The Public Provident Fund is a government-backed savings scheme introduced in India in 1968. Because it is backed by the Sovereign Guarantee of the Government of India, it is considered completely risk-free. Your money is safe, regardless of what happens to the stock market, the bank, or the economy.

🚀 Quick Fact: The current interest rate is 7.1% (compounded annually). The government reviews and sets this rate every quarter (April, July, October, Jan).

How to Use This Calculator

Our tool is built to be simple yet precise. Here is what the inputs mean:

  1. Yearly Investment: The amount you plan to deposit. The minimum is ₹500 and the maximum is ₹1.5 Lakh per financial year.
  2. Duration: The standard lock-in period is 15 years. However, after maturity, you can extend your account in blocks of 5 years indefinitely. Our calculator allows you to simulate these 20, 25, or 30-year extensions to see the true power of compounding over long periods.
  3. Interest Rate: We have pre-filled the current rate (7.1%), but you can edit this if the government announces a change in the future.

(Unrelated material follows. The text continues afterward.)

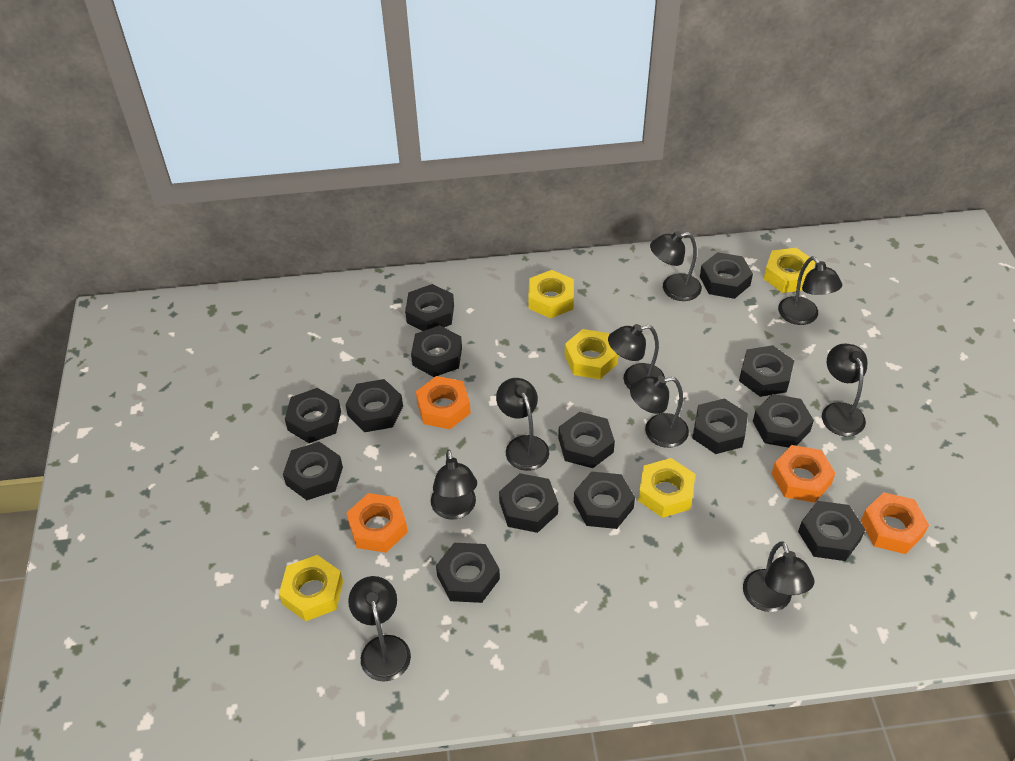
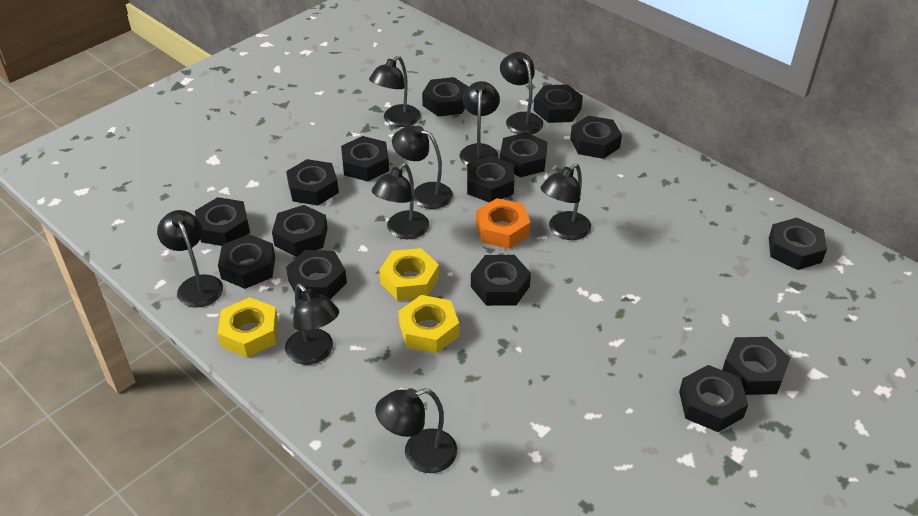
black nut: 14 -> 15
orange nut: 4 -> 1
yellow nut: 5 -> 3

Case Study: The Cost of Delaying by 5 Years

Let’s compare two investors, Ravi and Amit. Both want to save for retirement using PPF.

Ravi (The Early Bird)

  • Starts at Age: 25
  • Invests: ₹1.5 Lakh / year
  • Stops at Age: 40 (Invested for 15 years total)
  • Total Invested: ₹22.5 Lakhs
  • Maturity Value: ₹40.68 Lakhs

Amit (The Procrastinator)

  • Starts at Age: 30 (Just 5 years later)
  • Invests: ₹1.5 Lakh / year
  • Stops at Age: 45
  • Total Invested: ₹22.5 Lakhs
  • Maturity Value: ₹40.68 Lakhs

Wait, they have the same maturity? Yes, but here is the twist. If Ravi decided NOT to stop and continued extending his PPF until age 60, his corpus would grow to a massive ₹2.26 Crores. Because he started 5 years earlier, his money had more time to compound. Amit, starting 5 years late, would only reach about ₹1.5 Crores by age 60 with the same annual contribution. That simple 5-year delay cost him nearly ₹70 Lakhs in final wealth!

Extension Rules: The Secret Weapon

Most people withdraw their PPF money after 15 years. This is a mistake if you don’t need the cash immediately. Once your account matures, you have two powerful options to keep the wealth train moving:

Option A: Extend WITH Contribution

You can extend the account for a block of 5 years and continue depositing money. You continue earning tax-free interest on both your old balance and new deposits. You must submit Form H to the bank within one year of maturity to choose this option.

Option B: Extend WITHOUT Contribution

If you don’t want to add more money, you can leave the balance as it is. It will continue to earn interest automatically. You don’t need to fill out any forms for this; it happens by default if you don’t withdraw.

PPF vs. Mutual Funds (SIP)

Investors often ask: “Why choose PPF at 7.1% when Mutual Funds give 12%?”

Feature PPF Equity Mutual Funds
Risk Zero (Govt Backed) High (Market Linked)
Returns Fixed (7.1%) Variable (10-15%)
Tax on Maturity 100% Tax Free 12.5% Tax (LTCG)
Lock-in 15 Years None (ELSS has 3 Years)

Verdict: Don’t choose one. Use both. PPF provides stability and debt allocation, while SIPs provide growth. A healthy portfolio might have 70% in SIPs and 30% in PPF for a balanced approach.


Frequently Asked Questions (FAQ)

Can I withdraw money before 15 years?

Partial withdrawals are allowed from the 7th financial year onwards. You can withdraw up to 50% of the balance at the end of the 4th preceding year or the preceding year, whichever is lower. Full withdrawal is only allowed at maturity (15 years).

What is the best date to deposit in PPF?

Before the 5th of the month! PPF interest is calculated on the lowest balance between the 5th and the end of the month. If you deposit on the 6th, you lose interest for that entire month. To maximize returns, deposit ₹1.5 Lakh in a lump sum before April 5th every year.

Can I open a PPF account for my minor child?

Yes, you can open an account in the name of a minor as a guardian. However, the combined limit for both your account and the minor’s account is still ₹1.5 Lakh per year for tax exemption purposes. You cannot claim double 80C deduction.

Is PPF interest taxable?

No. PPF falls under the EEE (Exempt-Exempt-Exempt) category. The interest earned is not added to your taxable income, and the final maturity amount is also tax-free.

Conclusion

The PPF is not just a tax-saving instrument; it is a long-term wealth builder. By consistently investing ₹1.5 Lakh every year, you can build a tax-free corpus of over ₹1 Crore in 25 years. Use this PPF Calculator to plan your contributions and share your progress with your family to stay motivated.